# Wiring Question: proper gauge selection and ABYC colors??



## azekologi (Jun 6, 2010)

Question for all the sparkys or sparky juniors out there…

I’m upgrading from my decrepit battery-powered lights navigation lights to wired navigation lights (see thread https://www.tinboats.net/forum/viewtopic.php?f=5&t=13952 for more info).

In a nutshell, I’ll be running the nav light wiring through the port side gunwale from bow to stern (12’), double back outside the gunwale from the stern to the rear seat (2’), where it will run to a switched panel (exact length TBD, ~2’-4’). Depending on where I place the switch panel, the length of the circuit (round trip) will be 32’-36’ (using 16’ to 18’ of wire).

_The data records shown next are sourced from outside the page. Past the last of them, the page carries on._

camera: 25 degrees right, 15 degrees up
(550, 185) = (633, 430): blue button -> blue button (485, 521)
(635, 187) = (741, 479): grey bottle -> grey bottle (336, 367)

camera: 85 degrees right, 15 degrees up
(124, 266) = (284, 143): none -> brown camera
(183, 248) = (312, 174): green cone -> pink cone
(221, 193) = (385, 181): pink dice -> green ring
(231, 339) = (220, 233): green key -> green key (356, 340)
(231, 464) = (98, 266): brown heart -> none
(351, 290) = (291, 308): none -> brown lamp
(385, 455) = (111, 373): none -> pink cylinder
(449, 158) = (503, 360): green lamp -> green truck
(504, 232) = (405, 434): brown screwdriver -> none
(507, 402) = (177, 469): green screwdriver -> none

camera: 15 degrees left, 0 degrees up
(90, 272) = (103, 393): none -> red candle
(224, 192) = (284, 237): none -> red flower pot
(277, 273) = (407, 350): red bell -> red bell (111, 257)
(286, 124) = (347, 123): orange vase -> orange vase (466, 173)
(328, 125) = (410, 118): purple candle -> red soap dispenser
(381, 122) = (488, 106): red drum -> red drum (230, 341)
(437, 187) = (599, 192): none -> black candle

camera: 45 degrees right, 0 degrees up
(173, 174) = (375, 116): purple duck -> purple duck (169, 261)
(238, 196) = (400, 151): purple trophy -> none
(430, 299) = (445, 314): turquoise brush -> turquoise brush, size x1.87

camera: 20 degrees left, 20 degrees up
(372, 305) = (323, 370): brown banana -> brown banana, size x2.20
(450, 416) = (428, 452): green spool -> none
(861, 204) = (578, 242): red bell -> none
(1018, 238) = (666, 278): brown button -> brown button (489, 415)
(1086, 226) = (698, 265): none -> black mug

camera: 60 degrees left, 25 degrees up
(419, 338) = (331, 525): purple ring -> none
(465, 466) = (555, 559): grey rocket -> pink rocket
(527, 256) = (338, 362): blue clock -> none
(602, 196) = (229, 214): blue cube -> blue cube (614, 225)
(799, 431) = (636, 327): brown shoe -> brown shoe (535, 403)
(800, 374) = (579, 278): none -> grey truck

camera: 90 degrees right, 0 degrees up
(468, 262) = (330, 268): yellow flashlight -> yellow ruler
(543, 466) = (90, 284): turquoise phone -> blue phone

The bi-colored bow light has a single 10W, 12V bulb. The packaging doesn’t list the amp draw; however similar lights list a draw of 0.62A. I’d guess it would be safe to say that it draws less than 1A? There are two short black leads coming off of the light, one wire has no writing, the other has this; “AWM 1015 22AWG VW-1 105°C 600V E77981 Wonderful CSA AWM”. I’m not sure what all of that means, but I infer that it’s 22 gauge wire (“22AWG”).

From what I’ve read so far, using low-consumption accessories (lights, blowers, electronics and panel board feeds), I should calculate gauge based on a 3% voltage drop. 

I have a fair amount of room in the 1-1.25” diameter gunwales, but there are a few screws along the length of the gunwales which I will need to fish the wire past, so I do see some advantage going with the smallest gauge safely possible. Given a 3% drop, the 1A (0.62A) draw, and a round trip circuit length of 32’-36’ feet, I calculate that I need either 18 or 20 gauge wires, possibly 22 gauge as the draw is so minimal. 

*Does this sound correct? Should I match the leads coming off the lights and go with 22 gauge wires? Can I mix the gauges? What do you suggest as the best gauge for the job? (I’m 99.9% positive that I won’t attach anything else to this electrical circuit). *

The second question I had was about using the American Boat and Yacht Council (ABYC) color standards for marine wiring of boat accessories. According to the ABYC, RED is used as a DC Positive Conductor / Positive Mains, BLACK or YELLOW are used for DC Negative Conductor / Negative Mains, and GRAY is used for Navigation Lights.

*Should I use these? Does it really matter that much? What would YOU do?*

My local boat supply store, West Marine, sells Ancor brand 18-2 red/yellow “safety wire” or 18-2 red/black duplex for $0.96/ft, or 20-2 red/black duplex for $0.75/ft. Both conductors are individually insulated (either red/yellow or red/black – no gray option that I found), in a white jacket, and seem to be marine grade (some of the pictures show the white jacket stamped with "Ancor Marine Grade", others do not- probably just the pics though). I’m sure with the power of the internet I could find other options. :roll: 

I plan to solder the connections and use 4”-6” of heat shrink wrap over each connection. As I won’t be immediately putting in a switch panel, I’ll zip tie up the extra length of wire and use clips to connect the wires directly to the battery as needed. *I don't need a fuse or anything, do I?* I’ll still be running my battery-operated 360° white anchor light until the mod progresses to the switch panel stage.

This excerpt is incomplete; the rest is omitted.